Irak: 36 personnes pendues pour un massacre imputé à l'Etat islamique

Dimanche, 36 hommes ont été pendus en Irak. Ils étaient reconnus coupables du massacre de la base de Speicher, au nord de Bagdad, qui avait tué des centaines de recrues militaires en 2014. Les djihadistes avaient exécuté les recrues une à une, selon des images de propagande diffusées par l'EI.

21 août 2016, 13:56
L'exécution a eu lieu dimanche matin dans la prison de Nassiriyah, dans le sud du pays. (illustration)

L'Irak a pendu dimanche 36 hommes reconnus coupables du massacre de centaines de recrues militaires en 2014 dans la base de Speicher, près de Tikrit, au nord de Bagdad. Ce massacre avait été commis par le groupe Etat islamique (EI) et ses alliés.

L'exécution "a eu lieu ce matin dans la prison de Nassiriyah" dans le sud du pays, a déclaré un porte-parole du gouvernorat de Zi Qar, dont Nassiriyah est le chef-lieu. Le gouverneur de la province et le ministre de la Justice Haidar al-Zamili "étaient présents pour surveiller les exécutions", a-t-il ajouté. Le gouverneur a confirmé que l'exécution s'était faite par pendaison.

 

Les condamnés avaient été transférés la semaine dernière à Nassiriyah après que le président irakien Fouad Massoum a approuvé leur mise à mort.

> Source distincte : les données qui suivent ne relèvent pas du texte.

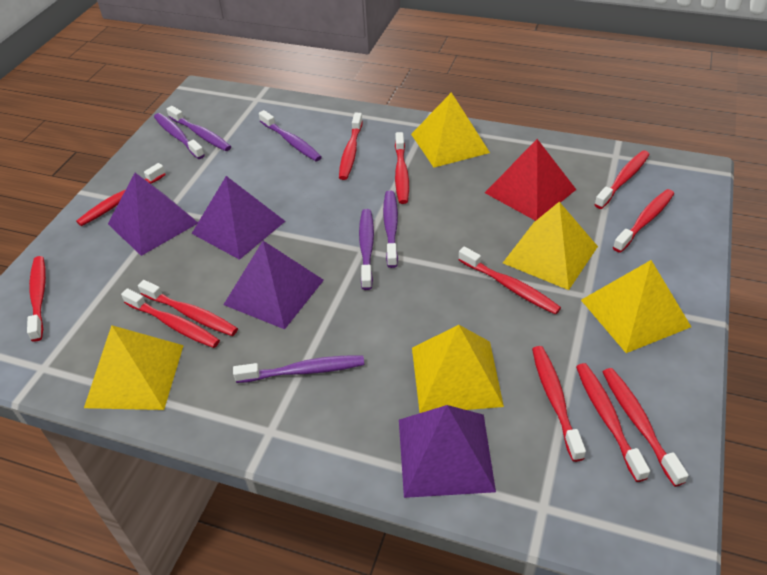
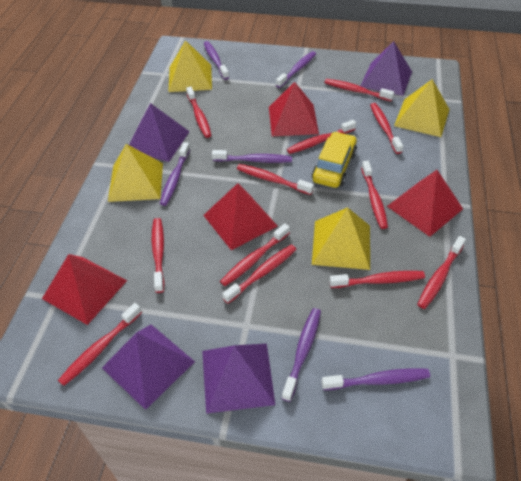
red pyramid: 1 -> 4
yellow car: 0 -> 1
yellow pyramid: 5 -> 4

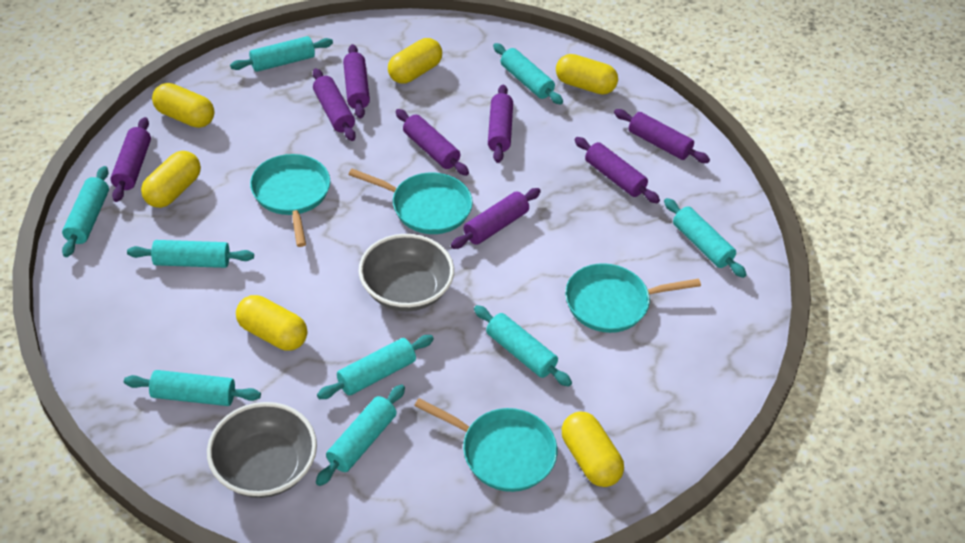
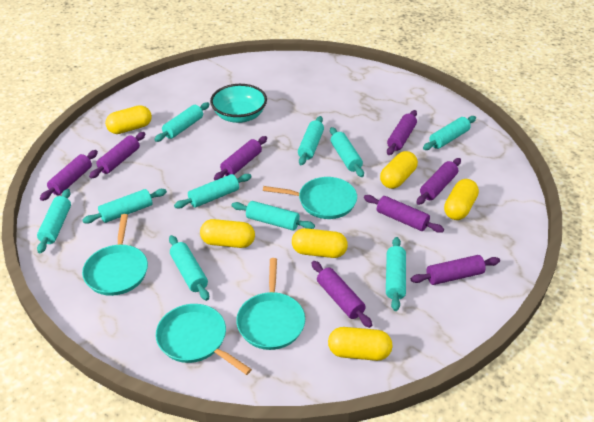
grey bowl: 2 -> 0
turquoise bowl: 0 -> 1
turquoise rolling pin: 9 -> 10

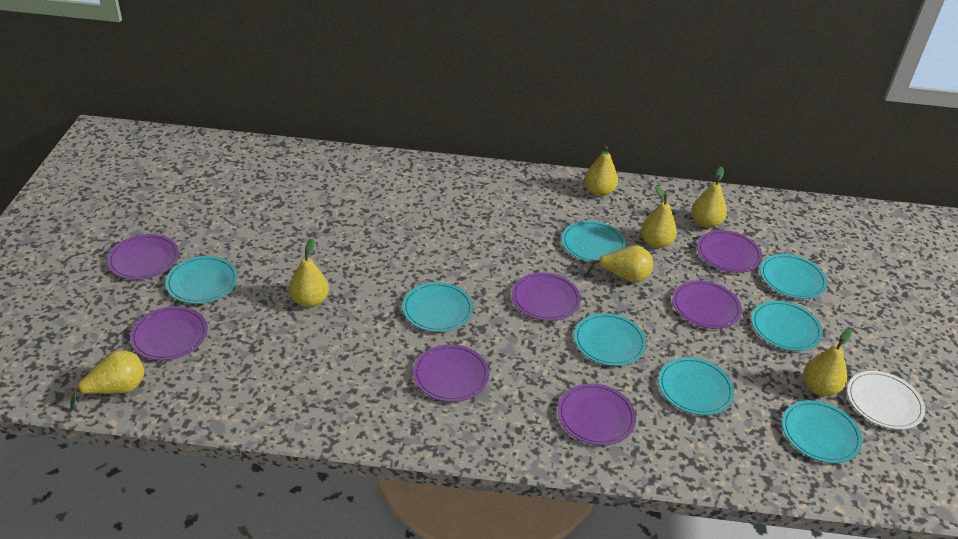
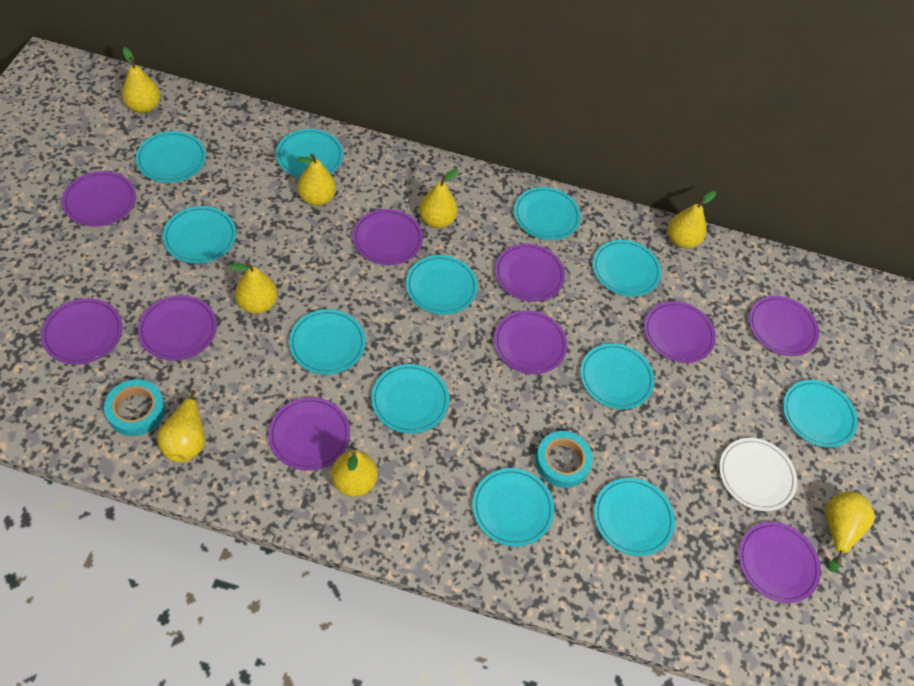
purple plate: 7 -> 10
turquoise plate: 8 -> 12
turquoise tape: 0 -> 2
yellow pear: 7 -> 8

Environ 400 des personnes tuées à la base de Speicher étaient originaires de la province à majorité chiite de Zi Qar, selon le porte-parole du gouverneur. Les djihadistes sunnies de l'EI considèrent les chiites comme des hérétiques.

Le massacre avait été commis aux premiers jours de l'offensive fulgurante de l'EI en Irak en juin 2014 qui leur avait permis de prendre notamment Mossoul, la deuxième ville du pays devenue depuis leur fief. Les djihadistes avaient exécuté les recrues une à une, selon des images de propagande diffusées par l'EI.

De nombreux volontaires chiites s'étaient enrôlés dans des milices combattant les djihadistes après cette tuerie. Le Premier ministre irakien Haider al-Abadi a déclaré vouloir accélérer l'exécution des personnes condamnées à mort pour terrorisme après l'attentat à la bombe qui a tué plus de 300 personnes à Bagdad le mois dernier.